Заглядывая в бездну вавилонскую (Дорогань) - страница 3

И при всем при этом - потуги на духовность. А духовность - как связка воздушных шаров из другой уже повести той же книги "В ожидании Абсолюта" (чем не "В ожидании Годо"?) - взмыла вверх, а внизу - все, что осталась все та же яма...

Стержневой образ настолько сразу же обозначен и настолько емок, что в дальнейшем контексте книги часто многое только намечено, выражено намеками; многое вообще подразумевается, а в контексте нашего животрепещущего и постоянно видоизменяющегося времени основную метафору жизни, её смысл легко довообразить-достроить. Не нужно особенно додумываться, о чем речь.

О, безжалостное время авантюристов и шарлатанов! Безработица, бомжевание духовное и физическое, невыплата зарплат по полгода, по году... Все это уже как обыденные реалии нашей эпохи встречаются и упоминаются на каждом шагу.

Как развязать сей гордиев узел (кстати, название второй повести)? Автор предлагает решение: "Не прав, прежде всего, сам народ, перепоручивший развязывание гордиева узла президенту, правительству и депутатам". Как знать...

А между тем жена главного героя первой повести, героя одновременно талантливого и бесталанного, современного "маленького человека", покидает его и уезжает в Париж, где намеревается выйти замуж за француза. Разрыв с единственно любимым человеком и есть та самая утрата, которая приносит духовное обновление.
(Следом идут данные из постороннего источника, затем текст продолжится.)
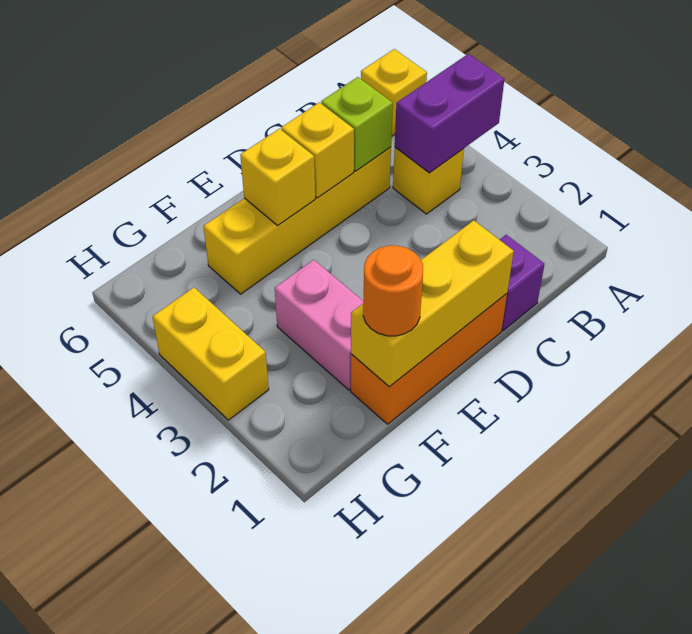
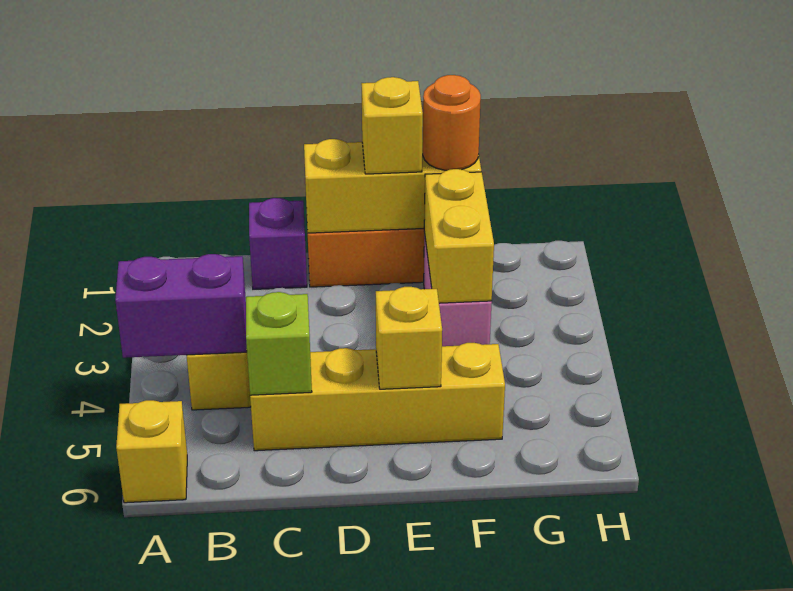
yellow brick D5 level 2 -> yellow brick E1 level 3
yellow brick H3:H4 level 1 -> yellow brick F2:F3 level 2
Этот разрыв - как разрыв двух вселенных, которые разошлись, и образовалась черная дыра вавилонская.

"Вавилонская яма вполне может скоро оказаться на месте вавилонской башни нашей мечты и любви", - сетует Миша Мятлев, мысленно обращаясь к бывшей жене и небезнадежно умоляющий её о возвращении.
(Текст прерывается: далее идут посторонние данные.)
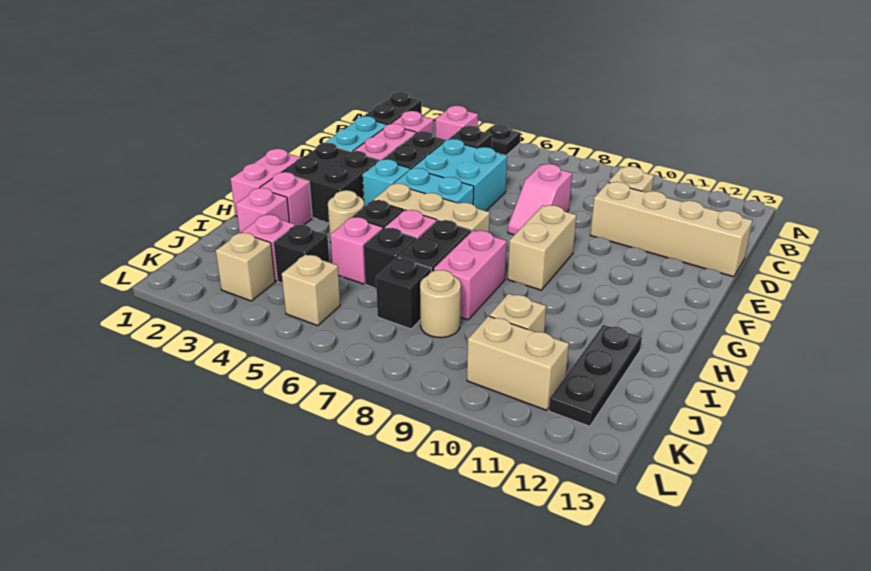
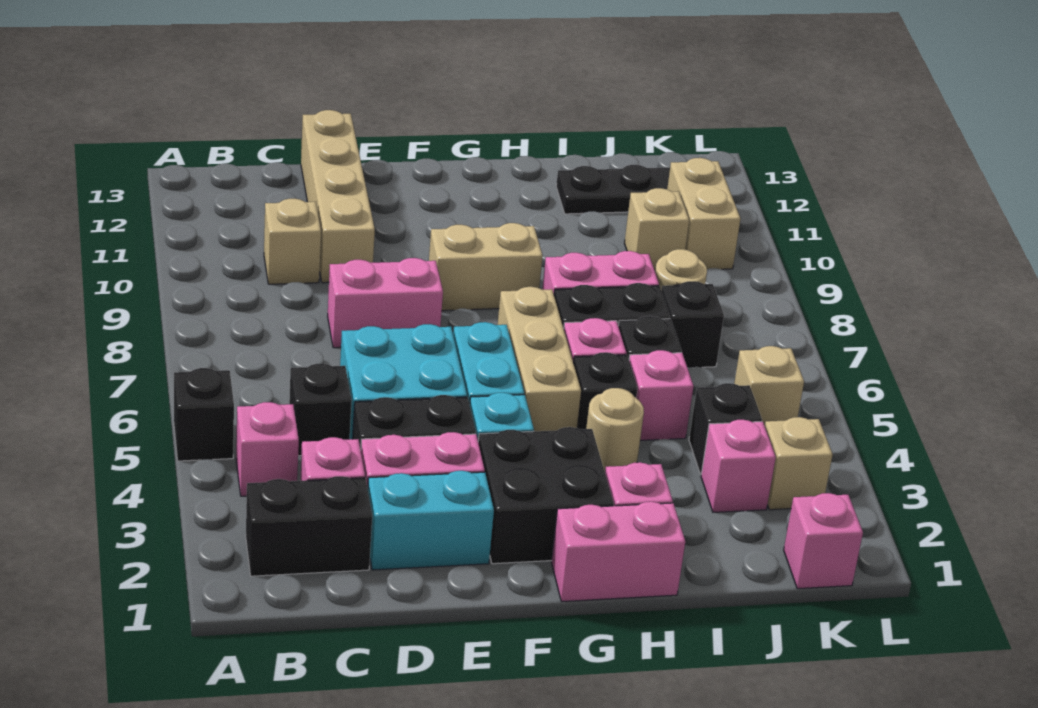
black plate A5 level 1 -> black brick A5 level 1
pink slope D8:E8 level 1 top D -> pink brick D8:E8 level 1
pink brick I2 level 1 -> pink brick K1 level 1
И вечный город, которому только-только отметили 850 лет, и вся его красота ничего не стоит, все "моментально блекнет" без любимой. Словом, яма... а у ямы - свои законы. Но более всего от них получают по заслугам сами их законодатели-копатели, вольные или невольные, все авантюристы и проходимцы. Сказано же: не рой яму другому!

Трагедийность положения каждого из нас настолько сегодня стала такой обыденной и привычной, что мы как бы научились сами от себя зашторивать её и зашоривать. И как-то уже безболезненно живем в насквозь больном прогнившем времени.

Если первая повесть ироническая, с серьезным социальным накалом, то вторая, "Гордиев узел" - ещё более публицистическая, почти детективная история о наглых операх, порочащих романтическое звание детективов, о вымогателях, о племени младом и слишком знакомом своей алчной бесцеремонностью к интеллигентам. Да и время такое, что к писателям стали относиться как к "прокаженным" - "брезгливо и уничижительно". Находит же писатель точные, по-медицински безжалостные и исцеляющие слова!